Subscribers of The Calandra Report take note. This is not the
definitive interview with Macken. Nor is it the last. It is merely the
beginning of what I see as an information-gathering process that will
monitor the development of a copper and gold resource with world-class
probability. I own shares of Ivanhoe Mines, as you know. I think I'm
in good company with Capital Research and other large asset managers
from New York, Boston, London, Toronto, Sydney, Abu Dhabi, Zurich and
San Francisco.

Says Macken, just before we head to the Chilean sea bass platter, "As
Jim Bob Moffett (head of Freeport McMoRan and Macken's former boss)
likes to say, 'I have no intention of making a sow's ear out of this
silk purse.'" (For more on Ivanhoe Mines, see the latest video
interview:
cbs.marketwatch.com

For those who may have ejected Ivanhoe Mines' shares during gold and
copper's tiny setback last week, or in the wake of comments from
technicians who can't see the mine for the trees, see this from the
local newspaper:
marinij.com.

And more ...

You have not heard the last from The Calandra Report on Ivanhoe Energy
(IVAN), a longstanding member of the Recommended List. Coming next
week: I'll provide figures on cash flow, and financial projections
Ivanhoe Energy's Dagang oil field efforts and the Sichuan natural gas
basin, from Ivanhoe Energy's David Martin. The former Occidental
Petroleum executive expects a rapid impact on the company's financials
in the wake of last week's China pact.

Finally, pay special attention to small-cap fund manager Dick Gould's
comments on the small-cap technology rally, the wireless rage and
those technology equipment companies whose sales are at "inflection
points." The text alert was delivered earlier this week.
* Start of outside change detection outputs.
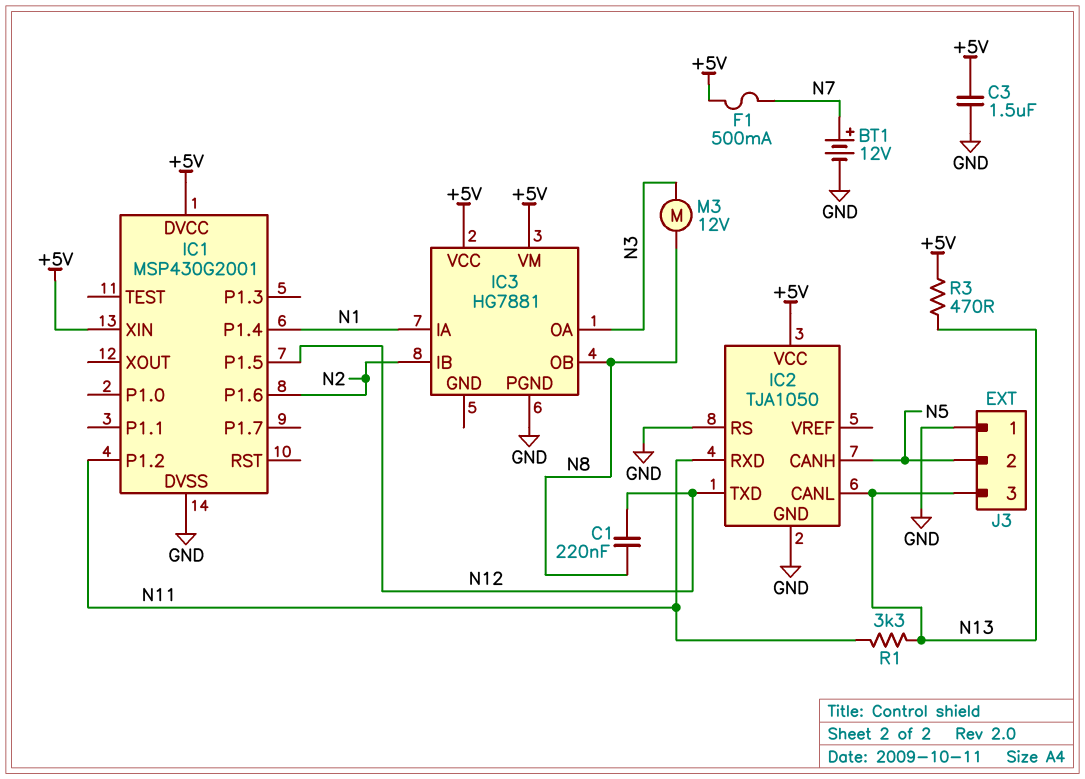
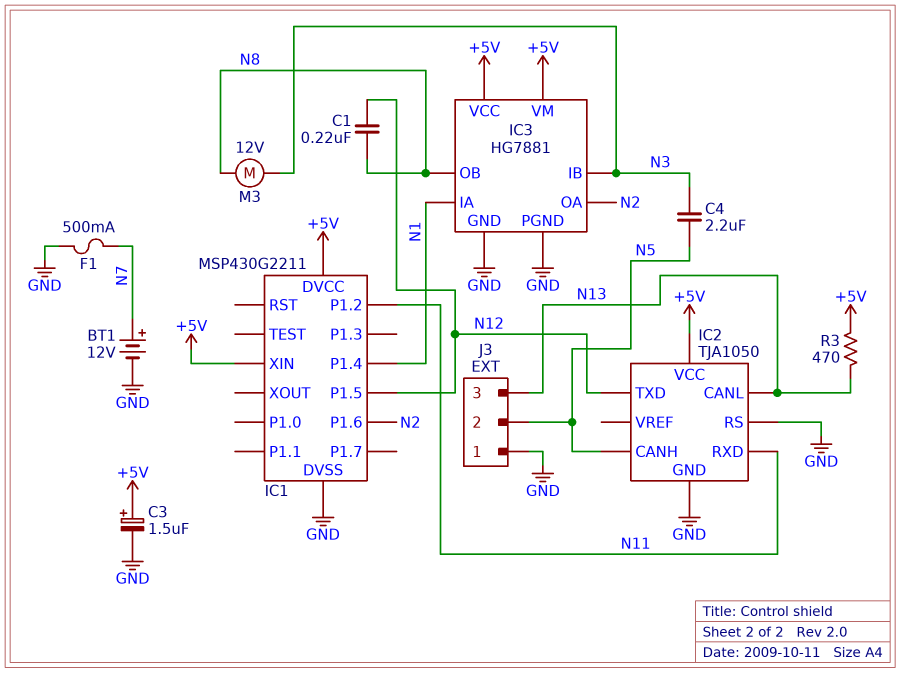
C3: 1.5uF (+5V, GND) -> 1.5uF (plus +5V, minus GND)
C4: none -> 2.2uF (N3, N5)
F1: 500mA (+5V, N7) -> 500mA (GND, N7)
IC1: MSP430G2001 -> MSP430G2211
IC3 pin GND: none -> GND
IC3 pin IB: N2 -> N3
IC3 pin OA: N3 -> N2
R1: 3.3k (N11, N13) -> none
I'm headed to
Southern California to visit what could become another
sales-inflection success story in the field of bio-informatics.

See you next week in The Calandra Report.

Thom Calandra owns shares of natural resources companies
Atlas-Cromwell, Bitterroot Resources, Caledonia Mining, Ivanhoe
Energy, Ivanhoe Mines, IMC Ventures, Nevsun Resources and Victoria
Resource. Thom also owns shares of Sunridge Gold, Pacific Minerals,
Sparton Resources and Gold Marca Ltd. He owns shares of diamond
exploration company Tahera Corp. He is an owner of shares of
MarketWatch.com, the publisher of this newsletter. Thom owns shares of
Intraware, an electronic software manager, and he owns shares of
Cardima, a medical device developer. He owns GigaMedia, a Taiwan
Internet music and service provider. He owns the Australian dollar in
a revolving six-month certificate of deposit.